Plot 1- Plot 3  were generated with the following script which I will explain in detail later int this post:

import glob
import matplotlib.pyplot as plt
import numpy as np
import seaborn as sns

#Listing your files
files = glob.glob('./attainment_matrices/*.out')

#Organizing your files
data_plot1=[np.genfromtxt(f) for f in files[8:12]]
data_plot2=[np.genfromtxt(f) for f in files[0:4]]
data_plot3=[np.genfromtxt(f) for f in files[16:20]]
data=[data_plot1,data_plot2,data_plot3]

#Organizing titles and labels
plot_titles=['Plot 1','Plot 2', 'Plot 3']
subplot_titles= ['Subplot 1','Subplot 2', 'Subplot 3','Subplot 4']
labels= ['Item 1', 'Item 2', 'Item 3', 'Item 4', 'Item 5']
y_labels= ['Y Title a$\longrightarrow$','Y Title b $\longrightarrow$','Y Title c $\longrightarrow$']
cmap_labels=['Colormap label a$\longrightarrow$', 'Colormap label b$\longrightarrow$', 'Colormap label c$\longrightarrow$']

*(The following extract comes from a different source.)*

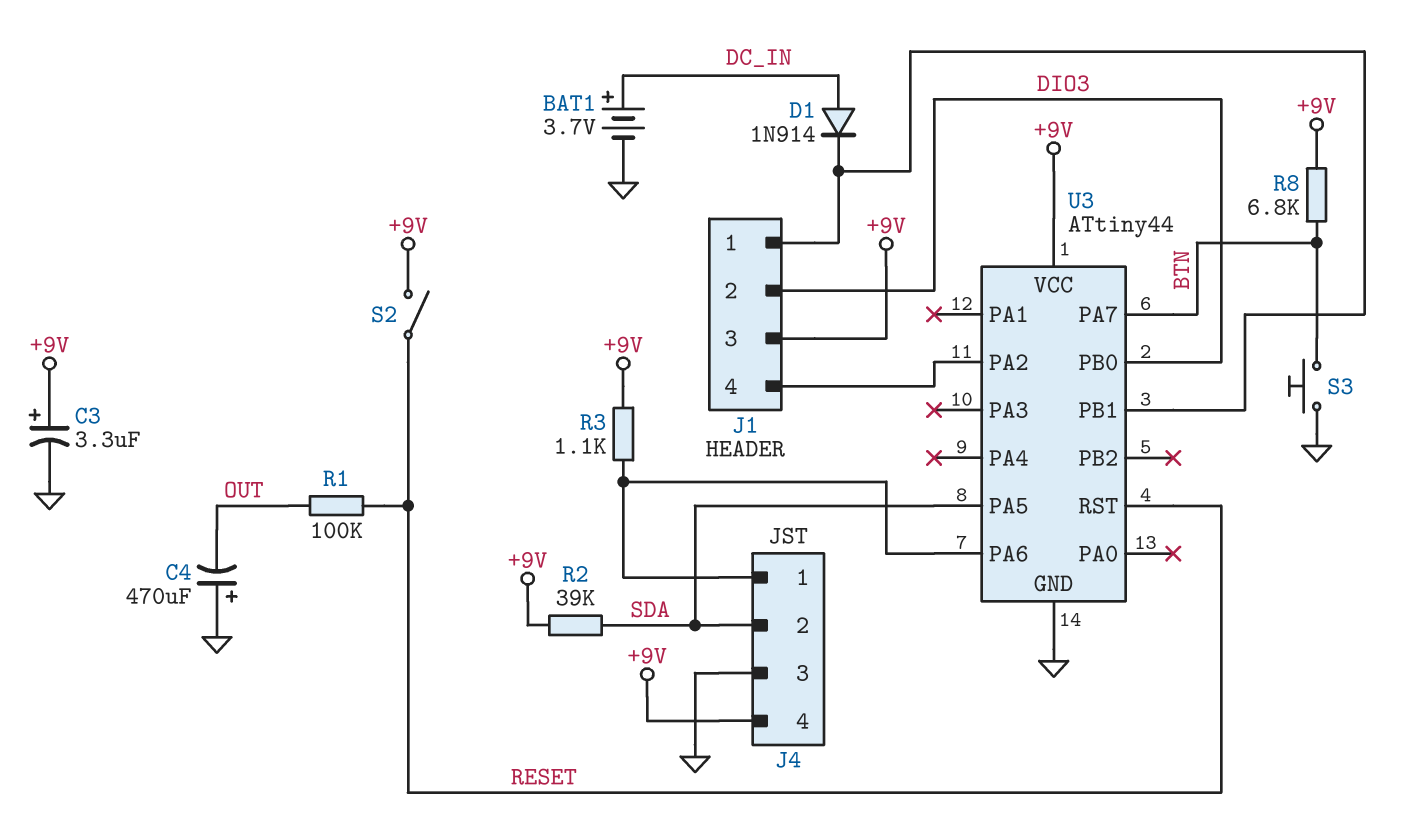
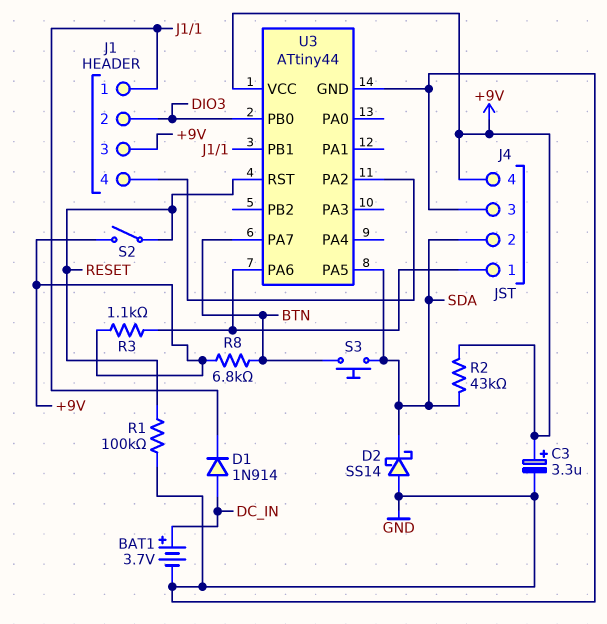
C4: 470uF (plus GND, minus OUT) -> none
D2: none -> schottky SS14 (A GND, K SDA)
R1: 100k (OUT, RESET) -> 100k (GND, RESET)
R2: 39k (+9V, SDA) -> 43k (+9V, SDA)
S3: button (BTN, GND) -> button (BTN, SDA)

# Some variables to adjust subplots if necessary
left = 0.125 # the left side of the subplots of the figure
right = 0.9 # the right side of the subplots of the figure
bottom = 0.3 # the bottom of the subplots of the figure
top = 0.82 # the top of the subplots of the figure
wspace = 0.2 # the amount of width reserved for blank space between subplots
hspace = 0.5 # the amount of height reserved for white space between subplots

#Font sizes
plot_fontsize=40
subplot_fontsize=32
tick_label_fontsize=22 # Ticks, colormap, x and y labels use this fontsize

#x-label adjustments
rotation= 45 # rotation of labels
adjust=0 #if you want the x labels to be displayed right at the middle then adjust=0.5

x=np.arange(0,5.5)
y=np.linspace(0,100,1001)

#colormaps
colormap=['Set3_r', 'YlGnBu','Paired']

# the j is the iteration variable for each subplot, and the l is the iteration variable
# for each plot.
for l in range(len(plot_titles)):
fig, ax=plt.subplots(1,len(subplot_titles),sharey=True)
plt.subplots_adjust(left=left, bottom=bottom, right=right, top=top, wspace=wspace, hspace=hspace)
#setting the titles wrapped by a transparent grey box at position=(x,y)
fig.suptitle(plot_titles[l], fontsize=plot_fontsize,
bbox={'facecolor':'grey', 'alpha':0.1, 'pad':12}, position=(0.1827, .95))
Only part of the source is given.